Strona:PL Dumas - Mohikanowie paryscy T1-18 v2.djvu/1862

Ta strona została przepisana.

— Tak, na panów, domyślałem się, że przyjaciel panów pośle dziś po nich z rana i chciałem powiedzieć dwa słowa tyczące się poselstwa, które na was włożył.
Dwaj młodzieńcy spoglądali na siebie ze wzrastającem podziwieniem.
— Znacie mnie, panowie, mówił dalej pan de Marande, uśmiechając się po swojemu, jestem człowiekiem poważnym, przyzwyczajonym szanować wszystko co dotyczy honoru, nie będziecie więc mogli posądzać mnie, żebym mógł mieć najmniejszy cień zamiaru godzenia na honor naszego przyjaciela.
Dwaj młodzi ludzie skłonili się.
— Otóż, ciągnął dalej pan de Marande, zróbcie mi jednę łaskę.
— Jaką?
— Będziecie szczerze odpowiadali na zapytania?
— Będziemy się starali, panie, wyrzekł Petrus, uśmiechając się.
— Idziecie panowie do pana de Valgeneuse.
— Tak, panie, odpowiedzieli coraz więcej zdziwieni.
— Idziecie, żeby ułożyć z nim lub z jego świadkami warunki pojedynku.
— Panie...
— O! odpowiadajcie śmiało.
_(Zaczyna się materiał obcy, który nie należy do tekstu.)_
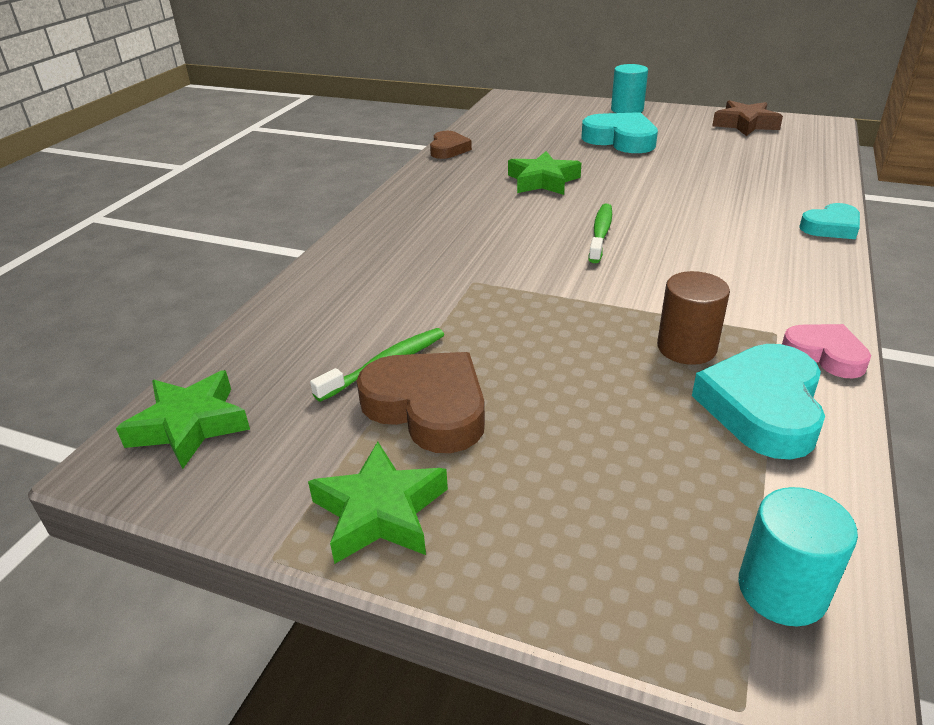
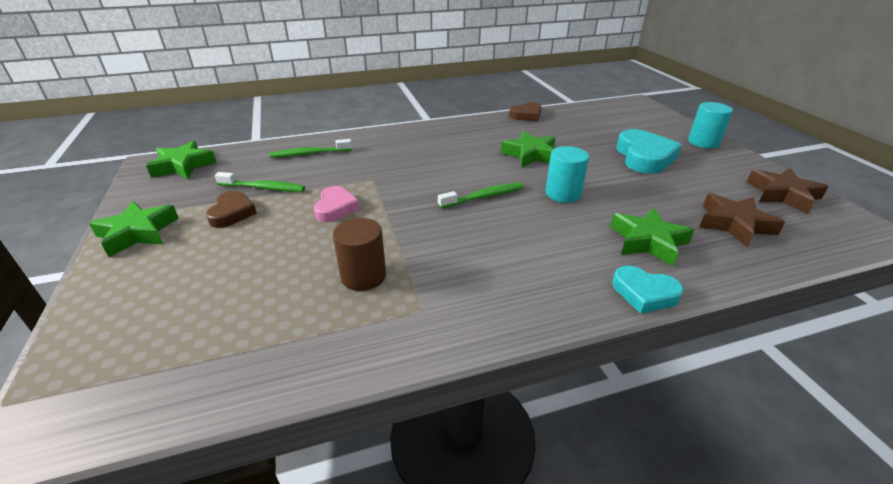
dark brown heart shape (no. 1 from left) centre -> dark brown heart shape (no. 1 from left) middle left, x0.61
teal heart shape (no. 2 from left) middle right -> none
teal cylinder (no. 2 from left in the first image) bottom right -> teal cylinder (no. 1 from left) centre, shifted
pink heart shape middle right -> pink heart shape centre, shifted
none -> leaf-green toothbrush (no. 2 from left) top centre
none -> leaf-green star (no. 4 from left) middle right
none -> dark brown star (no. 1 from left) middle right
Jestem przecie ministrem skarbu, a nie prefektem policji. Chodzi o pojedynek?
— Prawda, panie.
— O pojedynek, którego powód jest wam niewiadomy?
Czyniąc to zapytanie, pan de Marande patrzał na nich uważnie.
— To także prawda, odpowiedzieli.
— Tak, szepnął, uśmiechając się pan de Marande, wiedziałem, że pan Jan Robert jest prawdziwie szlachetnym człowiekiem.
A gdy Petrus i Ludowik czekali.
— A więc, dodał, ja znam ten powód i chciałbym rozmówić się z panem Janem Robertem, z którym będę miał zaszczyt widzieć się za godzinę, o takich rzeczach, że te zdaje się zmienią jego postanowienie.
— Nie sądzę, panie, nasz przyjaciel zdawał się mocno zdecydowanym.
— Zróbcie mi jedną łaskę, panowie.
— Bardzo chętnie, odrzekli razem obaj młodzieńcy.